LKB1-mutated NSCLCs represent a highly aggressive subtype lacking targeted therapeutic options. Previous preclinical studies demonstrated that these tumors are particularly sensitive to ERK inhibitors (ERKi). However, co-occurring alterations in the PI3K/Akt/mTOR pathway or other signaling networks may reduce ERKi efficacy. The project aimed to identify the most effective ERKi-based drug combinations for LKB1-deficient NSCLCs using advanced preclinical models, including patient-derived xenografts (PDXs) and organoids (PDXOs).

PDXs and PDXOs were generated from fresh tumor specimens and characterized histologically and molecularly. Their growth patterns and genetic profiles were analyzed by STR and Whole exome sequencing (WES) to confirm fidelity to the original tumor. A comprehensive drug screening of FDA-approved compounds was performed to identify candidates that enhance ERKi sensitivity. Key molecular mechanisms, were investigated by western blot analyses and CRISPR/Cas9-mediated gene deletion to understand ERKi synthetic lethality in LKB1-mutated models. Drug efficacy was validated in 2D and 3D cultures by carrying out distinct cell viability and cell death assays, with selected combinations tested in vivo.

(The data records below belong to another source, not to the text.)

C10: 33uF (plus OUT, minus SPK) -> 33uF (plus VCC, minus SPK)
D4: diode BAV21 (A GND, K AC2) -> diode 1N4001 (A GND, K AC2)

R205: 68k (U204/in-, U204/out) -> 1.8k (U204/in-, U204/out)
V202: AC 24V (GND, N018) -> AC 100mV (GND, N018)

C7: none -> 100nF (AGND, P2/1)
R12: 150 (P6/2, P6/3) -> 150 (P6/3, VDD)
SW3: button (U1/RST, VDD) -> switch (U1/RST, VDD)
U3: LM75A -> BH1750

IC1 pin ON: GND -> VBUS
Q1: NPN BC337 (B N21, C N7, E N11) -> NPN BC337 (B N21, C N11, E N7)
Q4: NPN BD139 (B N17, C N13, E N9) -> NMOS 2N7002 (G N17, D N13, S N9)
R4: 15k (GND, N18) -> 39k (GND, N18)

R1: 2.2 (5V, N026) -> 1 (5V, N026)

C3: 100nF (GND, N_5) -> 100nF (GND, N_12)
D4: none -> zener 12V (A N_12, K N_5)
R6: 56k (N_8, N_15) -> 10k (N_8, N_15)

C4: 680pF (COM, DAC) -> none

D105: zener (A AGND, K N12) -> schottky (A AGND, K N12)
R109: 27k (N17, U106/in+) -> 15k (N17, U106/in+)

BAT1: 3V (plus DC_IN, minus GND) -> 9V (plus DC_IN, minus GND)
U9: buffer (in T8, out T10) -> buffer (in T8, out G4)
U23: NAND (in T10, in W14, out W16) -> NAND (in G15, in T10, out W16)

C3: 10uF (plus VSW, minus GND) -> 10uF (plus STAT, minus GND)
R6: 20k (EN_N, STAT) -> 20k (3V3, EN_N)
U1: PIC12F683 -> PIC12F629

From the drug-library screening, the ALK, NTRK, ROS1 inhibitor Entrectinib emerged as the best promising ERKi partner, showing the most significant impact in LKB1-deficient cells. This combination induced apoptosis, and demonstrated efficacy both in 2D and 3D models. To further clarify the specific mechanisms involved in Entrectinib activity, a pharmacological approach was applied by using Entrectinib analogues targeting only one or two receptors (ALK, NTRK, ROS1) and combined them with the ERK inhibitors. This approach revealed that inhibiting ALK is necessary, but probably not sufficient, to sensitize LKB1-mutated cells to ERKi. In vivo, the ERKi-Entrectinib combination reduced tumor growth, and improved survival rates, supporting its clinical potential. Further experiments are ongoing on patients-derived models to corroborate these results.

These findings highlight the therapeutic potential of ERKi-based combinations for LKB1-mutated NSCLCs, particularly with Entrectinib. The study provides a strong rationale for further preclinical and clinical evaluations to refine combination strategies, enhance efficacy, and minimize toxicity. This offers a new avenue for treating LKB1-deficient NSCLCs, a subtype with limited targeted therapies.